### What you have to do
Repeat only the stretch of lines below that runs from the line with "part: (255, 713) -> (189, 528), size x0.7" through the line with "text: (1056, 256) -> (1486, 360), R -> L", unaltered.

### Information given
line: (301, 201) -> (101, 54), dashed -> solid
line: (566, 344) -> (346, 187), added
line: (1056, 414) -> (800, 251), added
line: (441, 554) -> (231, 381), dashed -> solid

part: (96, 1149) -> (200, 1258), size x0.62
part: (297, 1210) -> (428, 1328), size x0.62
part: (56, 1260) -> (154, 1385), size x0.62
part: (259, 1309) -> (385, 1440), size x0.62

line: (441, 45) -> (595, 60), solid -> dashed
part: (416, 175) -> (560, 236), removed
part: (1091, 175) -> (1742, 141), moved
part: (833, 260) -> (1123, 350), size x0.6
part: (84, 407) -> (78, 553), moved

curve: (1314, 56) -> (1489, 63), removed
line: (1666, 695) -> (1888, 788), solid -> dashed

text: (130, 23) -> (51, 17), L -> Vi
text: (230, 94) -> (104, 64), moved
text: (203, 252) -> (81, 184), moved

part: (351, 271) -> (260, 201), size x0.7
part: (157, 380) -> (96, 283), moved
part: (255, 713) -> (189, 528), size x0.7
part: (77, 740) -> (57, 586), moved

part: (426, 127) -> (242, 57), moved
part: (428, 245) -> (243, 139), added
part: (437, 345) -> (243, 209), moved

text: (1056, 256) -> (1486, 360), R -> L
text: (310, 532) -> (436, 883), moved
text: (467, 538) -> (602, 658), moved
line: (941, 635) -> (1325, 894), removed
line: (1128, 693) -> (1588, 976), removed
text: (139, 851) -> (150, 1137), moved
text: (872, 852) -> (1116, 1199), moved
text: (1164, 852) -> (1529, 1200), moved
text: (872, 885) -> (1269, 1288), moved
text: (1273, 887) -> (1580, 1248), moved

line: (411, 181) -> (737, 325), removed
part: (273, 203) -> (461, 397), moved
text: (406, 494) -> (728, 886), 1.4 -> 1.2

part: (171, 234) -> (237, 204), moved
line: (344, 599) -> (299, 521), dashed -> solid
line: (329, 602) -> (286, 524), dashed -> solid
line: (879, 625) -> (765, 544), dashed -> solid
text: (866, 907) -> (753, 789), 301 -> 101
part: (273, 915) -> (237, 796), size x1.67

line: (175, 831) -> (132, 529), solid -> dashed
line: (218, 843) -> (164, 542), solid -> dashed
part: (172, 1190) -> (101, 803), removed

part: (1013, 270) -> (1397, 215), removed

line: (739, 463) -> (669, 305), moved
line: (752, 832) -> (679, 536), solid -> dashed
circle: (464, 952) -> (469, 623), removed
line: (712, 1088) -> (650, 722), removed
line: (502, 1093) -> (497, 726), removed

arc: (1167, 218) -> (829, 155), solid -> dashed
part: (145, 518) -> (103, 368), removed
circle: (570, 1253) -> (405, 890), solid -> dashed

### Response below
part: (255, 713) -> (189, 528), size x0.7
part: (77, 740) -> (57, 586), moved

part: (426, 127) -> (242, 57), moved
part: (428, 245) -> (243, 139), added
part: (437, 345) -> (243, 209), moved

text: (1056, 256) -> (1486, 360), R -> L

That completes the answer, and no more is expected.